A pesar de ello, París ofrece un marco acogedor en el que uno puede sumergirse profundamente, y donde uno puede "experimentar una soledad elegida más fácilmente que en cualquier otro lugar". Con cierta distancia, la relación con la patria dejada atrás se hace más fácil, a veces hasta el punto de reescribirse por completo, donde no se la reconoce o, por el contrario, se la reivindica como parte integrante del proceso de creación literaria. Tal es el caso del novelista libanés Souhaib Ayoub (n. 1989), que declara: "Si estuviera en Trípoli, no podría escribir todo esto; no soy historiador y necesito acceder a un mundo imaginario que se desarrolla gracias a la distancia". Luego añade: "París me ha dado esta invisibilidad... Soy un fantasma que entra, busca y rebusca por todas partes".

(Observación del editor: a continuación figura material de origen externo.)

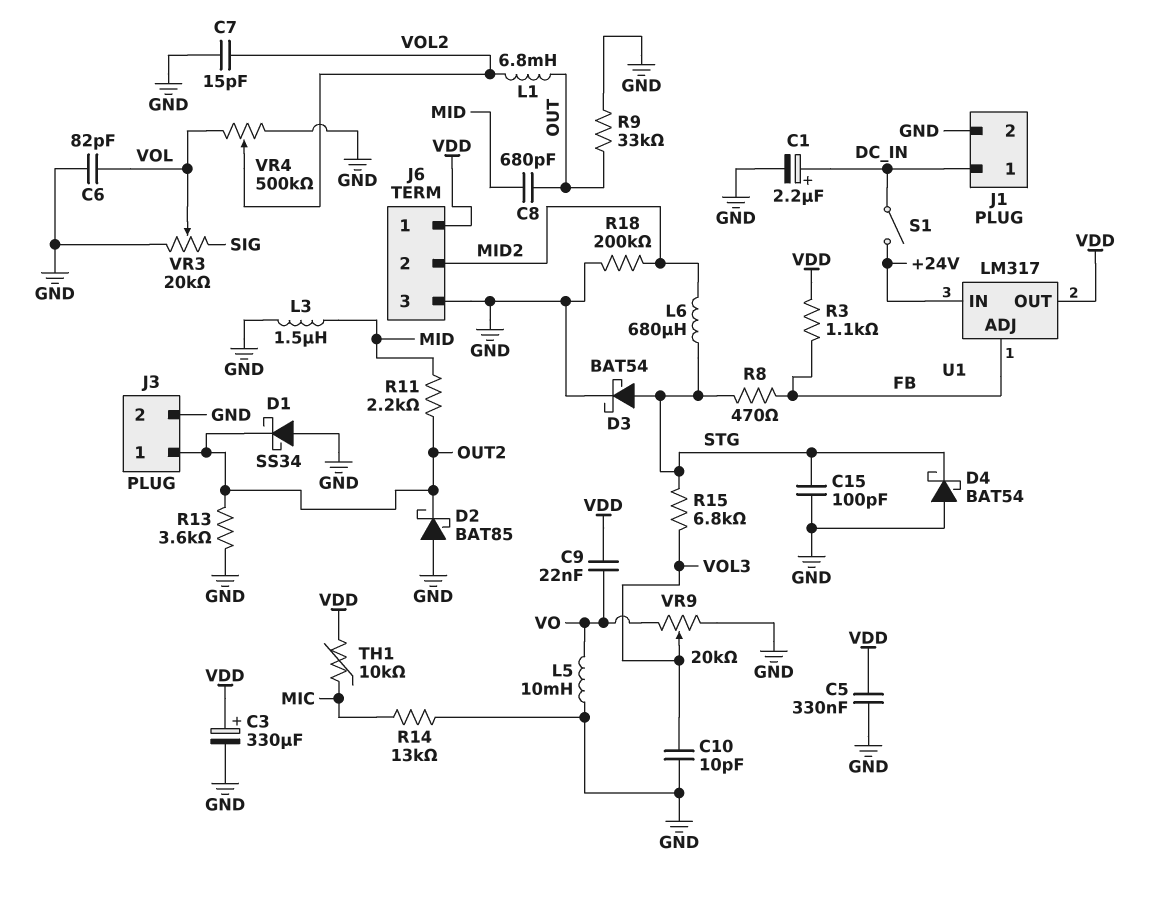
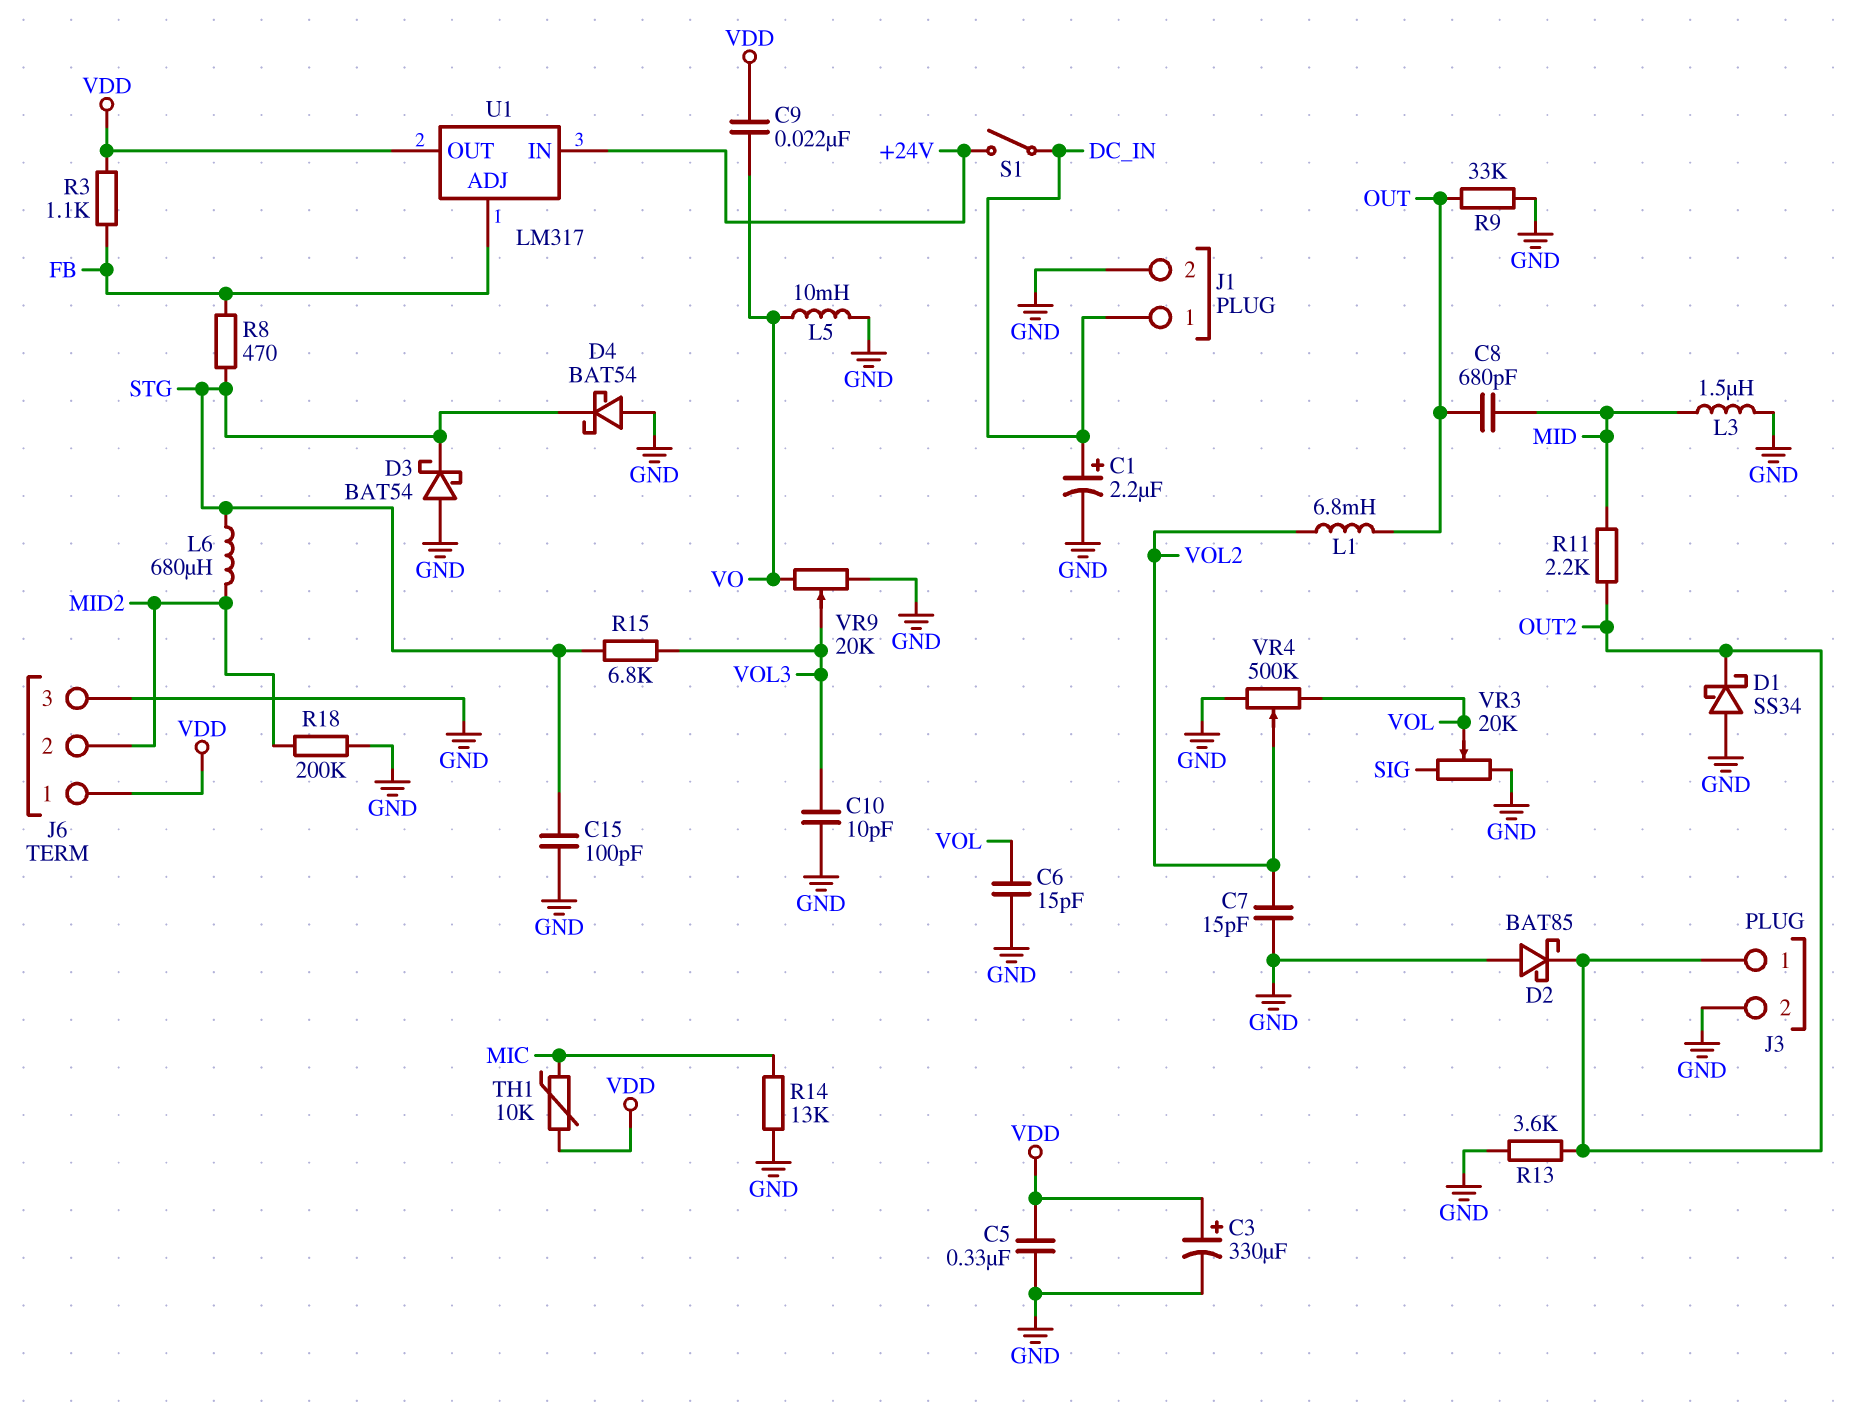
C6: 82pF (GND, VOL) -> 15pF (GND, VOL)
D3: schottky BAT54 (A STG, K GND) -> schottky BAT54 (A GND, K STG)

Aunque rara vez ausente, el país de origen sigue siendo permanente para algunos autores, como esos pocos barrios de El Cairo para Albert Cossery, o a la inversa, para Vénus Khoury-Ghata, un lugar siempre adquiriendo nuevas fronteras y "habitado por este mundo árabe que se repite en [sus] novelas". En cuanto a los exiliados y los decepcionados, escriben sobre el mundo que les habría gustado crear en casa.